Karabatak ve Tüzün (1989), Mogan gölünde yaptıkları çalışmada boy-ağırlık ilişkisindeki regresyon denklemini erkek kerevitler için Log W = - 4,89630 + 3,1757 LogL, dişi kerevitler için Log W = - 4,69389 + 3,04978 LogL ve popuylasyon için Log W = - 4,7429 + 3,0866 LogL olarak belirlemişlerdir.

Ayrancı baraj gölündeki bir çalışmada (Erdem ve Erdem, 1994), boy-ağırlık arasındaki ilişkiyi gösteren denklem dişi ve erkek karışımı için Log W = - 4,26745 + 3,01542 LogL olarak bulunmuştur.

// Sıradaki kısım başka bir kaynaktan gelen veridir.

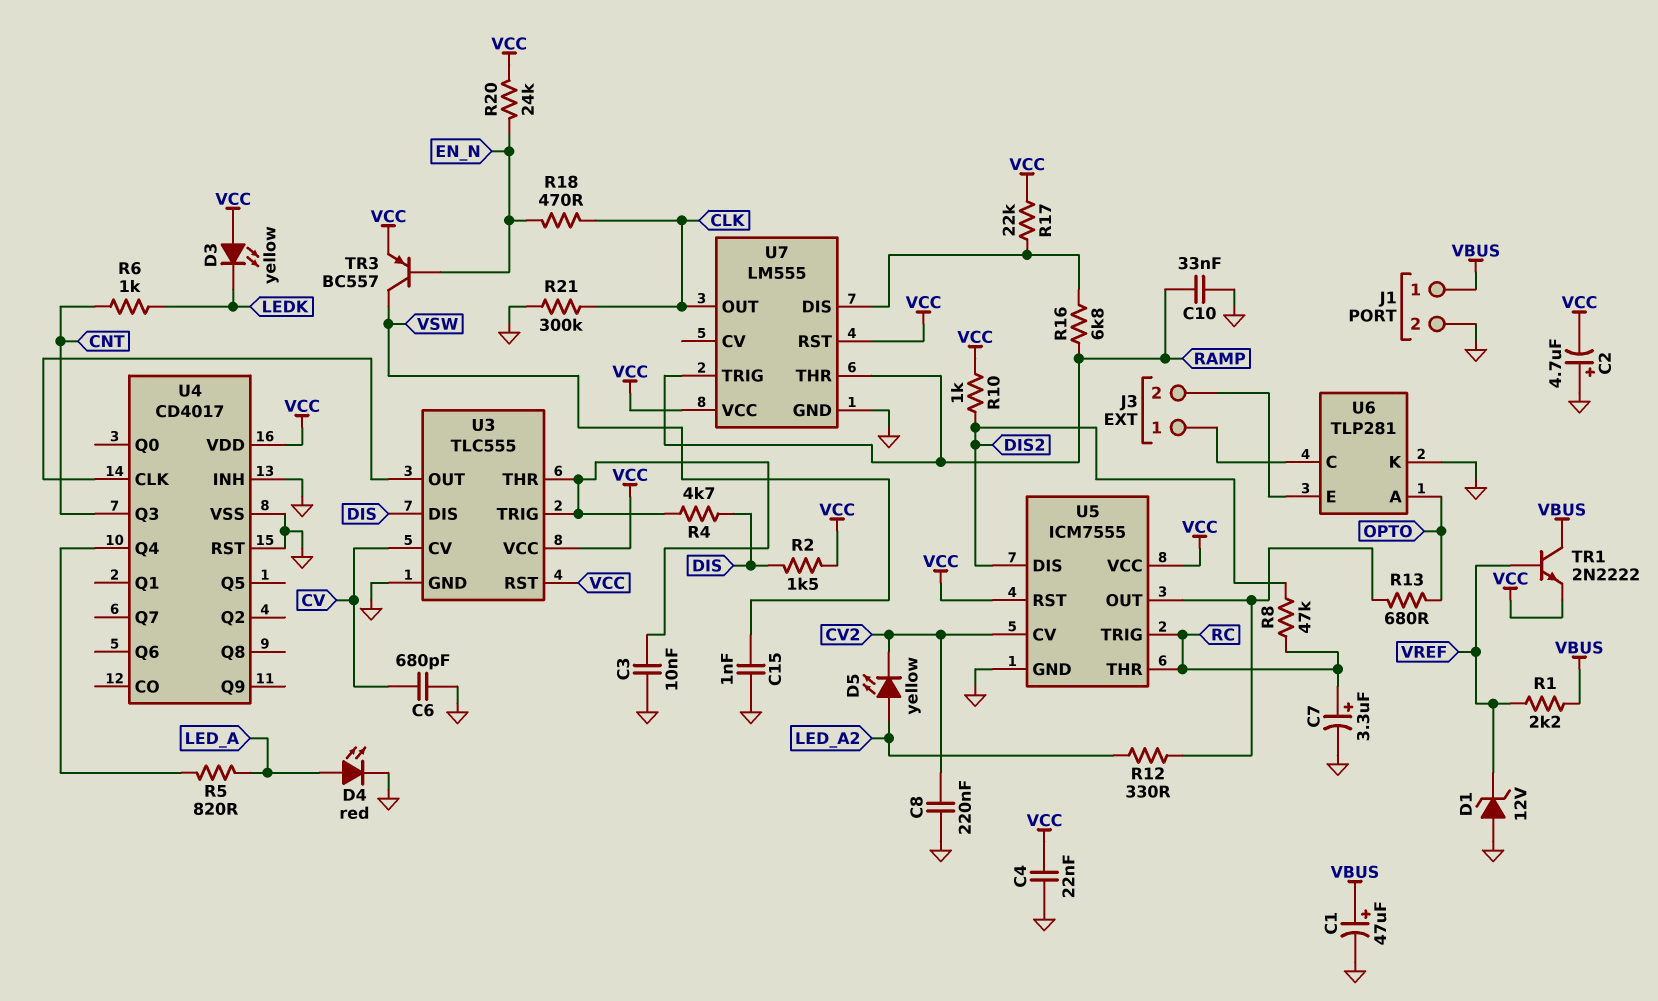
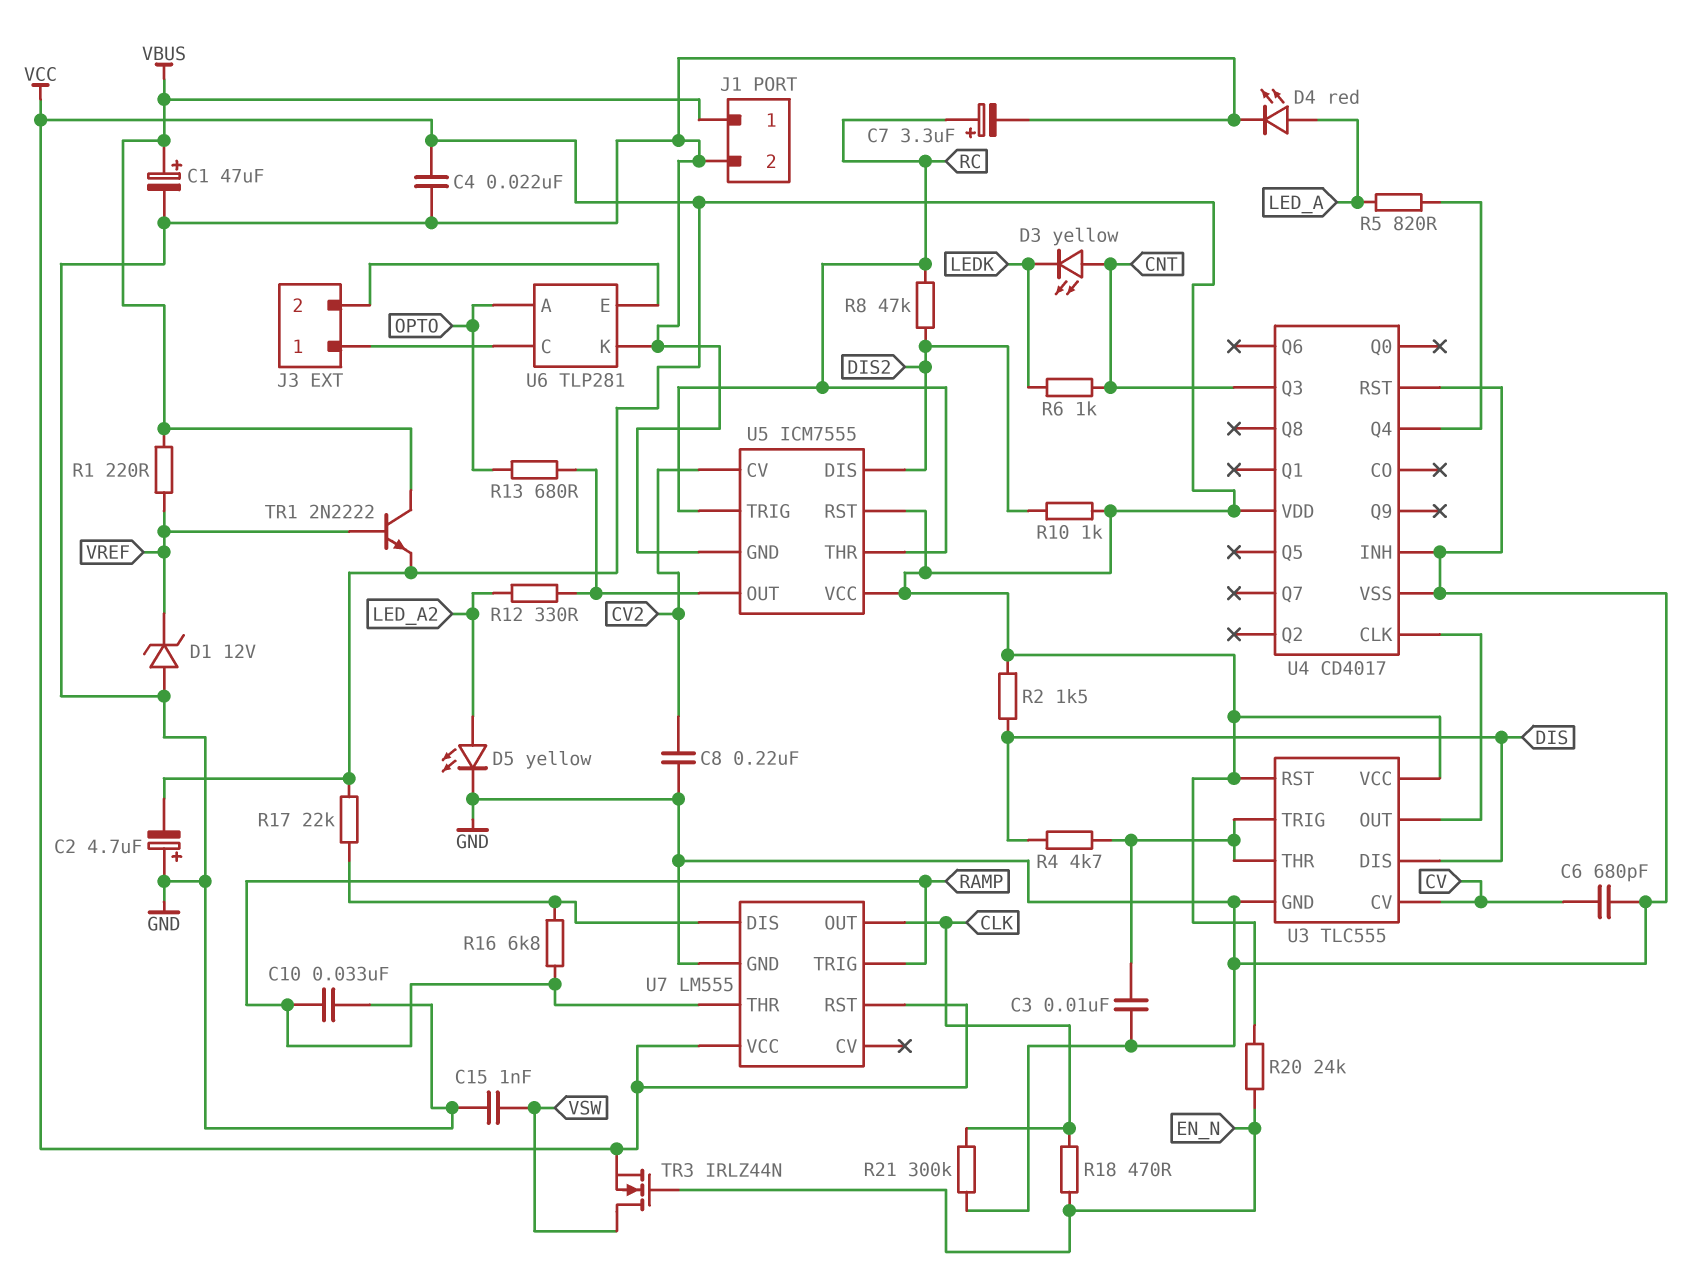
D3: LED yellow (A VCC, K LEDK) -> LED yellow (A CNT, K LEDK)
D5: LED yellow (A LED_A2, K CV2) -> LED yellow (A LED_A2, K GND)
R1: 2.2k (VBUS, VREF) -> 220 (VBUS, VREF)
TR3: PNP BC557 (B EN_N, C VSW, E VCC) -> NMOS IRLZ44N (G EN_N, D VSW, S VCC)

Keban baraj gölü Ağın bölgesinde 1988 yılında yapılan bir çalışmada (Duman ve Pala, 1998), hem erkeklerde hem de dişilerde allometrik bir büyümenin olduğu, regresyon denkleminin erkeklerde Log W = - 5,3274 + 3,3772 LogL, dişilerde ise Log W = - 4,9377 + 3,1462 LogL olarak belirlendiği bildirilmiştir.

Bolat (2001), Eğirdir gölü Hoyran bölgesinde yaptığı çalışmada, boy-ağırlık ilişkisini erkeklerde Log W = - 4,1728 + 2,8429 LogL, dişilerde Log W = - 4,0329 + 2,7703 LogL ve bütün populasyonda Log W = - 4,1460 + 2,8293 LogL olarak hesaplamıştır.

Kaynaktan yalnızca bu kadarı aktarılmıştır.